ETX:Miami gets wild express toll plaza
ETX:Miami gets wild express toll plaza
Originally published in issue 48 of Tollroads Newsletter, which came out in Apr 2000.
Page:13
Subjects:ETX express highway speed
Facilities:FL-836
Agencies:MDX Miami
Locations:Miami Dade FL
In plan the new toll plaza provides for 300m (1,000') of approach road with jersey-barrier separation to allow safe deceleration from the express lanes, with a similar length of separated roadways downstream for safe merging. ET-patrons in the express lanes will get two 3.65m (12') lanes with 3m (10') shoulders both sides. The design complies with AASHTO standards for sight and safe stopping distances and clearances and for accel/decel tapers. The ETX facility is designed for addition of a travel lane for an eventual 3-lanes.

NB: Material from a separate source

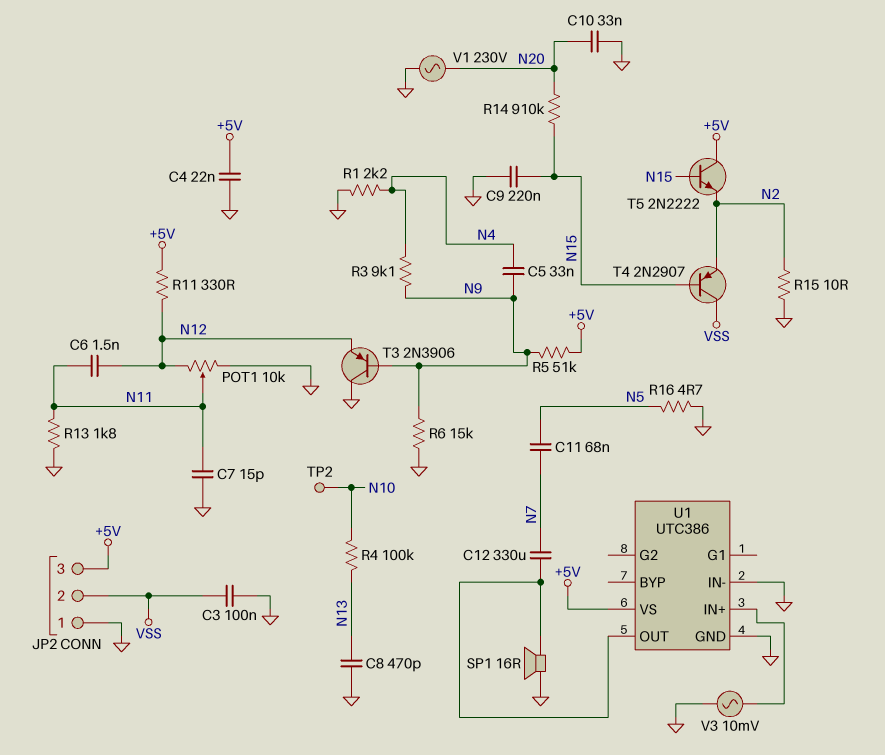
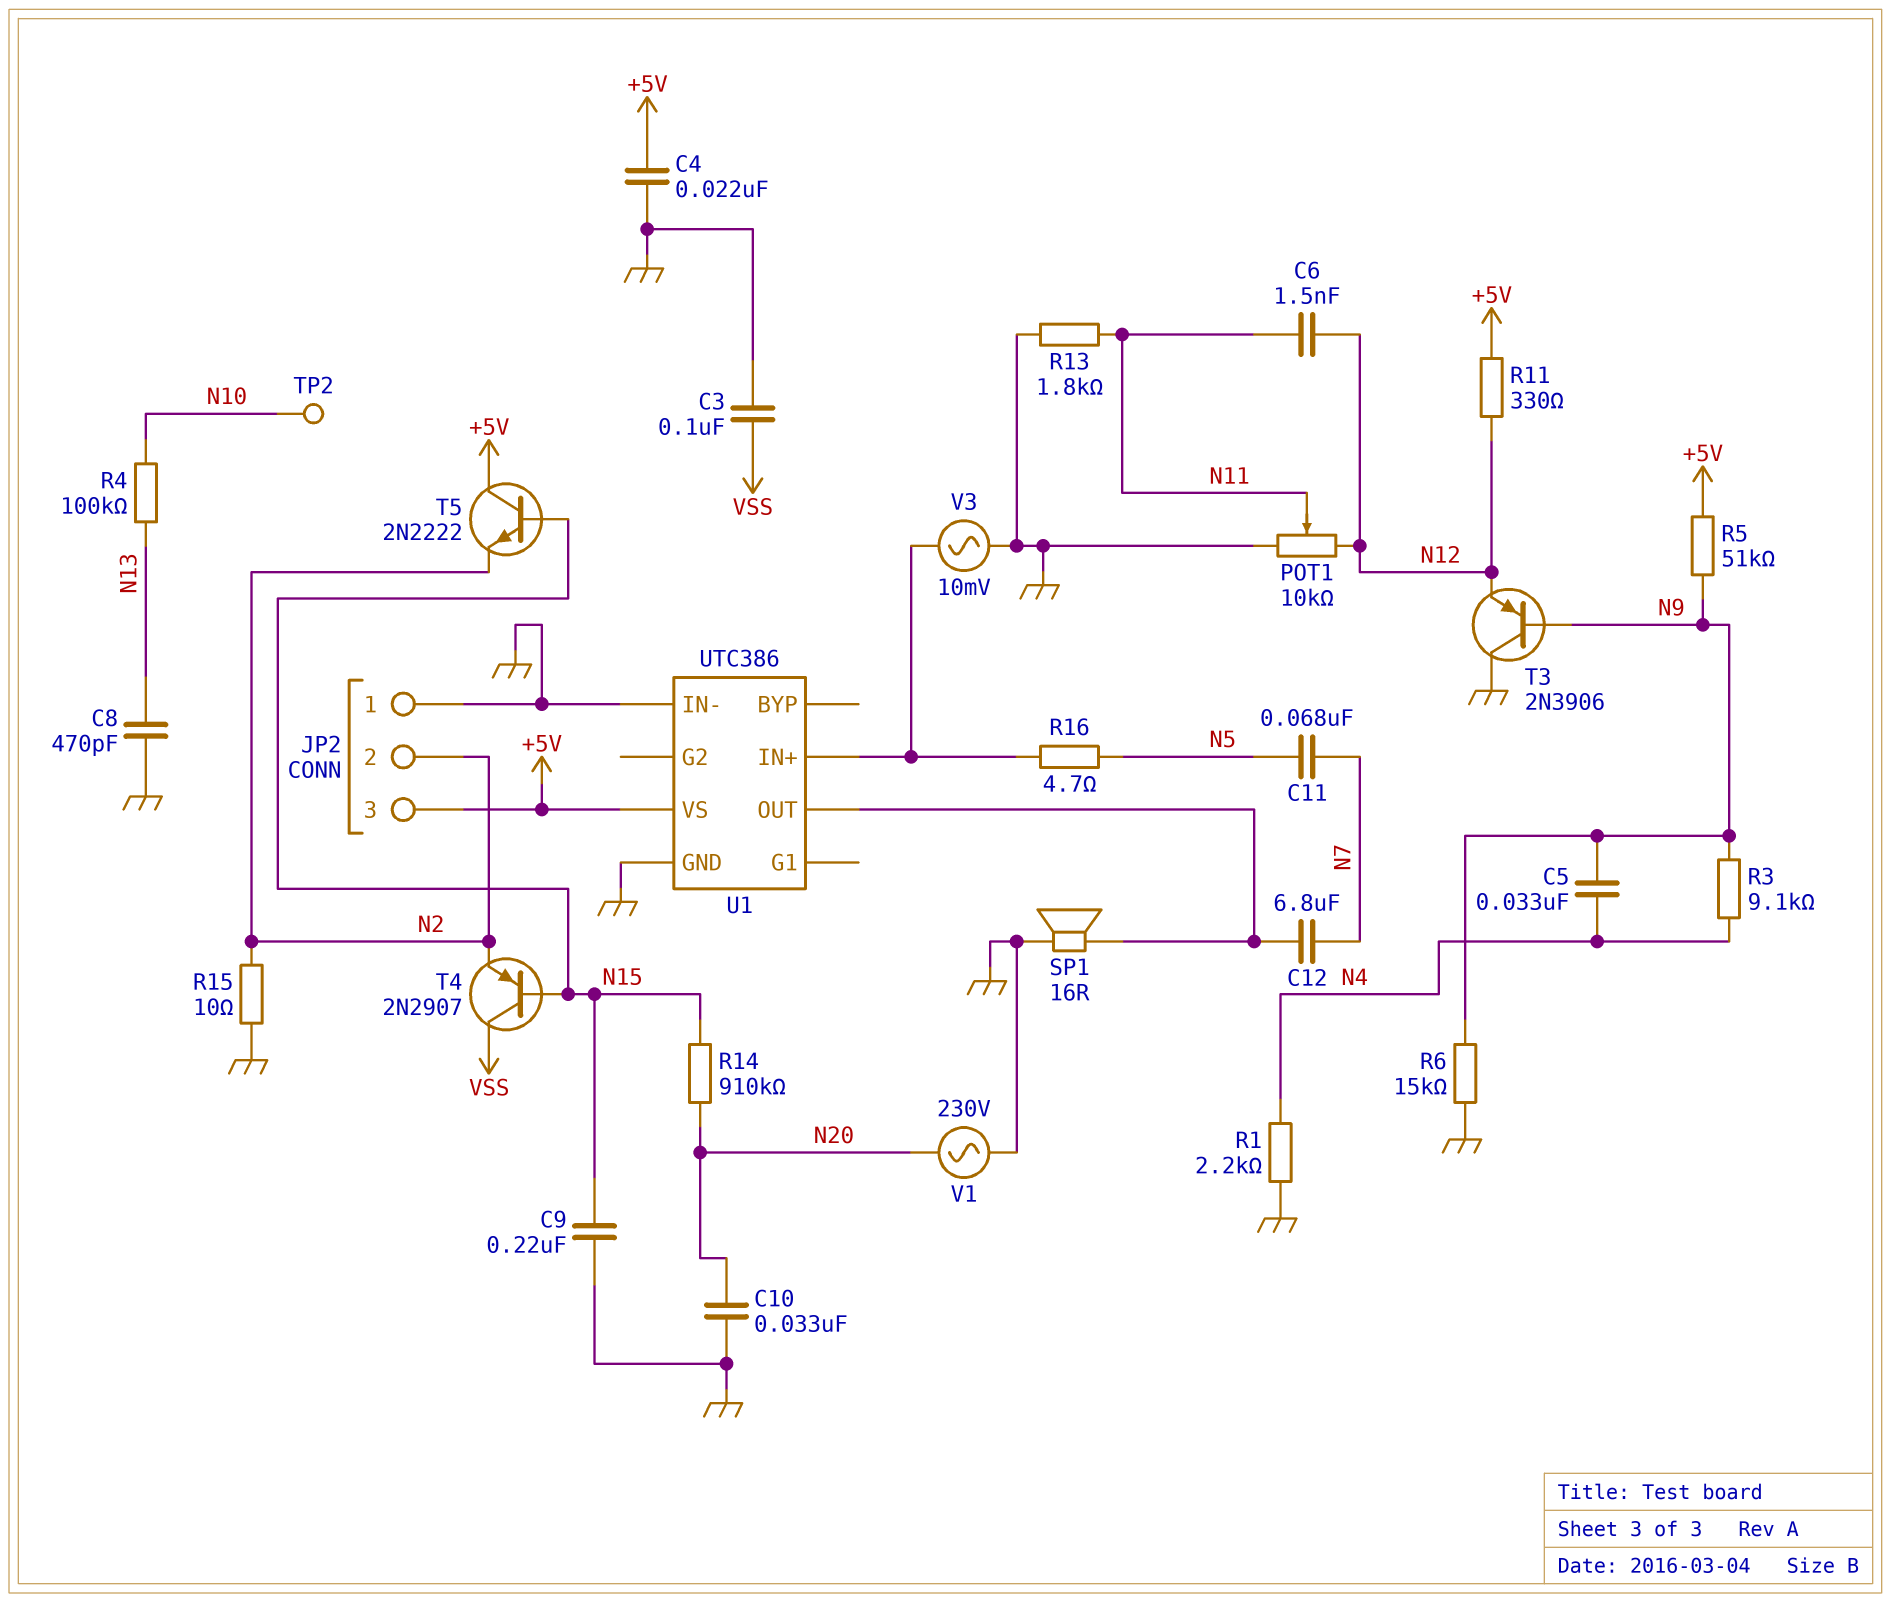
C7: 15pF (GND, N11) -> none
C12: 330uF (N7, U1/OUT) -> 6.8uF (N7, U1/OUT)
JP2 pin 2: VSS -> N2
R16: 4.7 (GND, N5) -> 4.7 (N5, U1/IN+)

The new manual toll lanes are a bit wider than the old. An existing tunnel for toll collectors and equipment will be extended because of the slightly greater width of the new plaza.
Presently the plaza has 10-lanes, 5-coin machine and 5-manual collection for a capacity calculated at 7,350 veh/hr. To replace this they are building the mainline plaza shown and an additional and separate ramp plaza (not shown). Based on capacities of 450 veh/hr for manual, 950 coin machines and 2,200 veh/hr ETX, they estimate the new plazas will cope with 12,400 veh/hr a 40% improvement.
The design which cost $2.7m has already received a Merit award from the American Institute of Architects. The construction contract is for $28m. With the work being done under traffic a maximum 33 months is allowed for a scheduled opening in the spring of 2003, but incentives are in place allowing the contractor up to $2m in bonuses for earlier completion. (MDX 305 637 3277 www.mdx-way.com)
COMMENT: We love the exuberance of this design, making a dramatic statement that tolls are here, and no apologies. Very appropriate after the people of the area overwhelmingly (68/32%) endorsed tolls rather than taxes in that popular ballot July 99. (see TRnl#41 Jul/Aug 99 p1) However we earnestly hope the structural engineers have double-checked their sums. Too heavy on cameras and other VES gear, we fear, and the whole gargantuan contraption could keel over leftward, the long sign gantry over the manual lanes rearing up momentarily like the death plunge of the Titanic, before filling the ETX lanes with tangled debris?
[ARTISTRY NOTE: If you think our sketch above is a little rough, then be grateful you were spared the fruits of our efforts at scanning an architects visualization which repeatedly produced watermarked graphic files, the tekkie term for a wavy splodgy mess. We hope to publish some no-arty-nonsense engineering drawings in a future issue.]